Never heard of filmmakers George and Mike Kuchar? Don't feel bad. Even a cinema junkie like me who devours obscure movies hasn't, either. According to the documentary "It Came From Kuchar," the brothers enjoy a sort of anonymity, but have influenced countless would-be directors.
For decades, they've been a key part of the New York underground film movement, churning out 8mm and 16mm titles like "Thundercrack!," "Hold Me While I'm Naked" and "The Devil's Cleavage," all firmly rooted in B-movie genres, yet wildly experimental, often shunning cohesive narratives as they aim for on-the-fly creativity. The budgets practically could be paid for with whatever spare change you have in your pocket.

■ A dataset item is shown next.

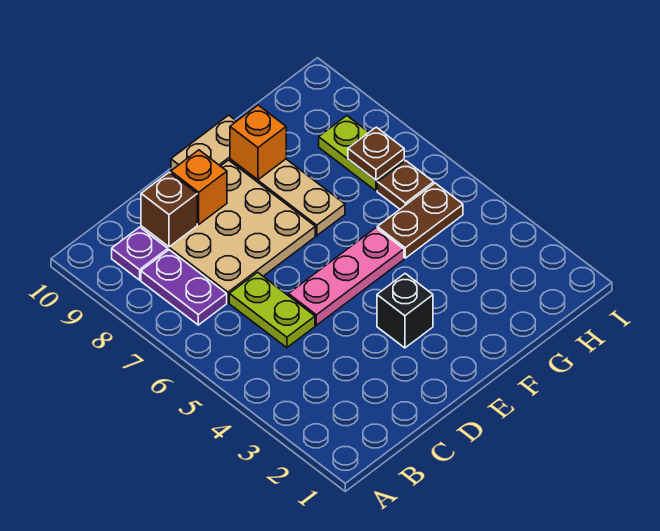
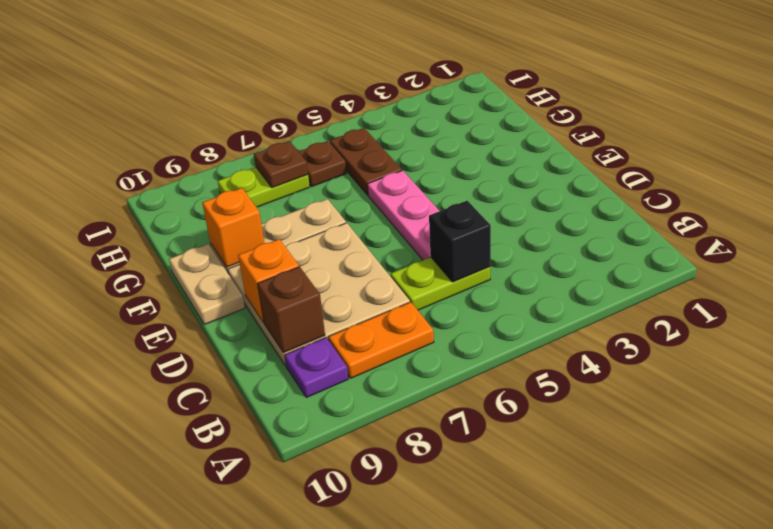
purple plate B7:B8 level 1 -> orange plate B7:B8 level 1
black brick E3 level 1 -> black brick C5 level 2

They've made so many movies that even they don't know the exact number. Viewers get plenty of crazy clips from a slew of them, with such scenes as a man married to a gorilla; a guy taking a toilet plunger to the face; robots engaging in sex, "Barbarella"-style; and a woman slipping on vomit to her death.
Ed Wood-terrible, they're not. To the average moviegoer, they're not "good," either, but directors like John Waters, Wayne Wang and Buck Henry gush over the Kuchars' work in on-camera interviews. We see them at work with students on their latest opus, "The Fury of Frau Frankenstein." Oklahomans will enjoy seeing snippets from the abstract, weather-centered "Wild Night in El Reno," shot in that very city, where one of the brothers often vacations (with a puppet, it should be noted).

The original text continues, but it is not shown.